Assim, ouvir um pensamento significa que você está consciente não só do
pensamento, mas também de você mesmo, como uma testemunha daquele pensamento.
Isso acontece porque uma nova dimensão da consciência acabou de surgir. Quando você
ouve o pensamento, sente uma presença consciente, que é o seu eu interior mais profundo,
por trás ou por baixo do pensamento. O pensamento, então, perde o poder que exerce
sobre você e se afasta rapidamente, porque a mente não está mais recebendo a energia
gerada pela sua identificação com ela. Esse é o começo do fim do pensamento involuntário
e compulsivo.
Quando um pensamento se afasta, percebemos uma interrupção no fluxo mental, um
espaço de “mente vazia”. No início, esses espaços são curtos, talvez apenas alguns
segundos, mas, aos poucos, se tornam mais longos. Quando esses espaços acontecem,
sentimos uma certa serenidade e paz interior. Esse e o começo do estado natural de nos
sentirmos em unidade com o Ser, que normalmente é encoberto pela mente. Com a prática,
a sensação de paz e serenidade vai se intensificar. Na verdade, essa intensidade não tem fim. Você também vai sentir brotar lá de dentro uma sutil emanação de alegria, que é a
alegria do Ser.
Não se trata de um estado de transe. Nada disso. Se o preço da paz fosse a perda da
consciência e o preço da serenidade, uma falta de vitalidade e de vivacidade, então não
valeria a pena. É exatamente o oposto. Nesse estado de conexão interior, ficamos muito
mais alertas. Estamos presentes por inteiro.
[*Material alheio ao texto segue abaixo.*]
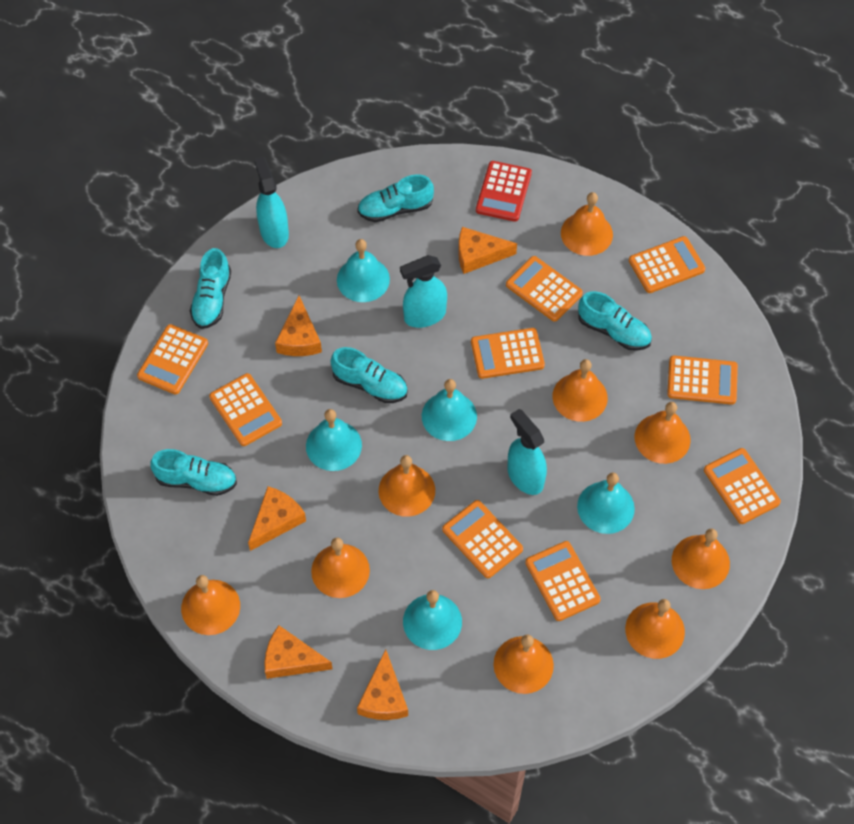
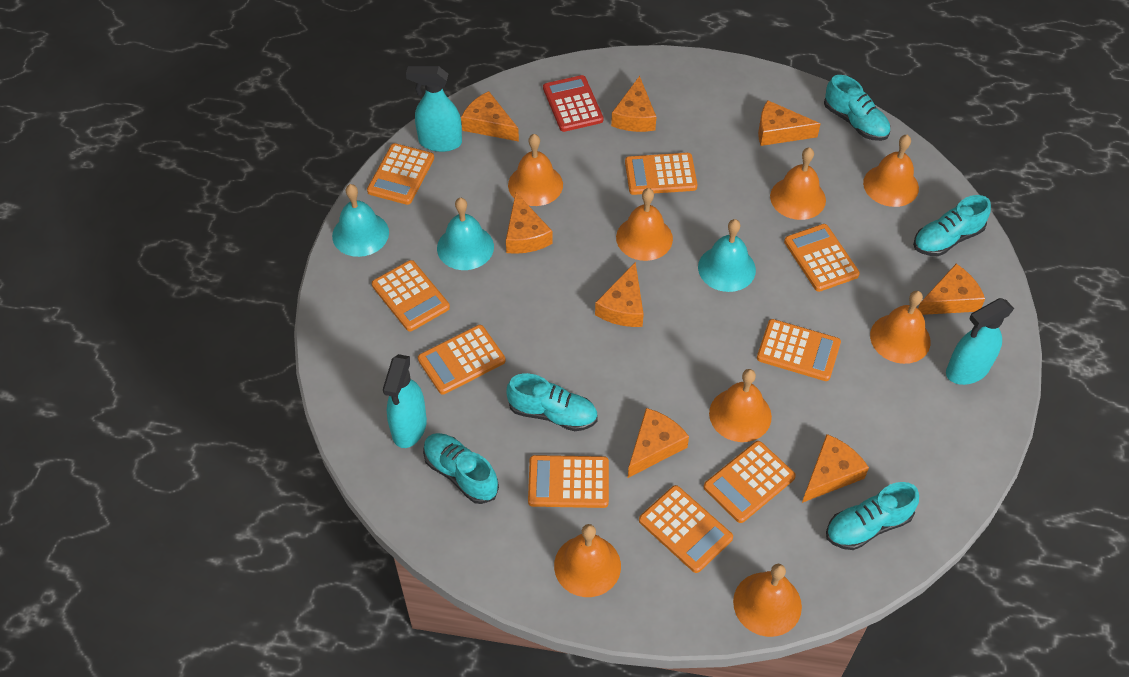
orange bell: 9 -> 8
orange cheese: 5 -> 8
turquoise bell: 5 -> 3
Ao penetrarmos mais profundamente nessa área de “mente vazia”, como ela às vezes
é chamada no Oriente, começamos a perceber o estado de pura consciência. Nesse estado,
sentimos a nossa própria presença com tal intensidade e alegria que os pensamentos, as
emoções, nosso corpo, o mundo exterior – tudo se torna insignificante comparado a ele.
No entanto, não é um estado egoísta, e sim generoso. Ele nos transporta para um ponto
além do que antes julgávamos ser o nosso “eu interior”. Essa presença é essencialmente
você e, ao mesmo tempo, muito maior do que você.
Em vez de “observar o pensador”, podemos também criar um espaço no fluxo da
mente, direcionando o foco da nossa atenção para o Agora. Torne-se consciente do
momento. Isso é profundamente gratificante de se fazer. Agindo assim, desviamos a
consciência para longe da atividade da mente e criamos um espaço de mente vazia, em que
ficamos extremamente alertas e conscientes, mas sem pensar. Essa é a essência da
meditação.
Na vida diária é possível pôr isso em prática dando total atenção a qualquer atividade
rotineira, normalmente considerada como apenas um meio para atingir um objetivo, de
modo a transformá-la em um fim em si mesma. Por exemplo, todas as vezes que você subir
ou descer as escadas em casa ou no trabalho, preste muita atenção a cada passo, a cada
movimento, até mesmo à sua respiração. Esteja totalmente presente. Ou, quando lavar as
mãos, preste atenção a todas as sensações provocadas por essa atividade, como o som e o
contato da água, o movimento das suas mãos, o cheiro do sabonete, e assim por diante. Ou
então, quando entrar em seu carro, pare por alguns segundos depois que fechar a porta e
observe o fluxo da sua respiração. Tome consciência de um silencioso, mas poderoso,
sentido de presença. Para medir, sem errar, o seu sucesso nessa prática, verifique o grau de
paz dentro de você.
Portanto, o passo mais importante na caminhada em direção à iluminação é
aprendermos a nos dissociar de nossas mentes.
Todas as vezes que criamos um espaço no fluxo do pensamento, a luz da nossa
consciência fica mais forte.Um dia você pode se surpreender sorrindo para a voz dentro da cabeça, como sorriria
para as travessuras de uma criança. Isso significa que você não está mais levando tão a sério
o que vai pela mente, Pois o seu eu interior não depende dela.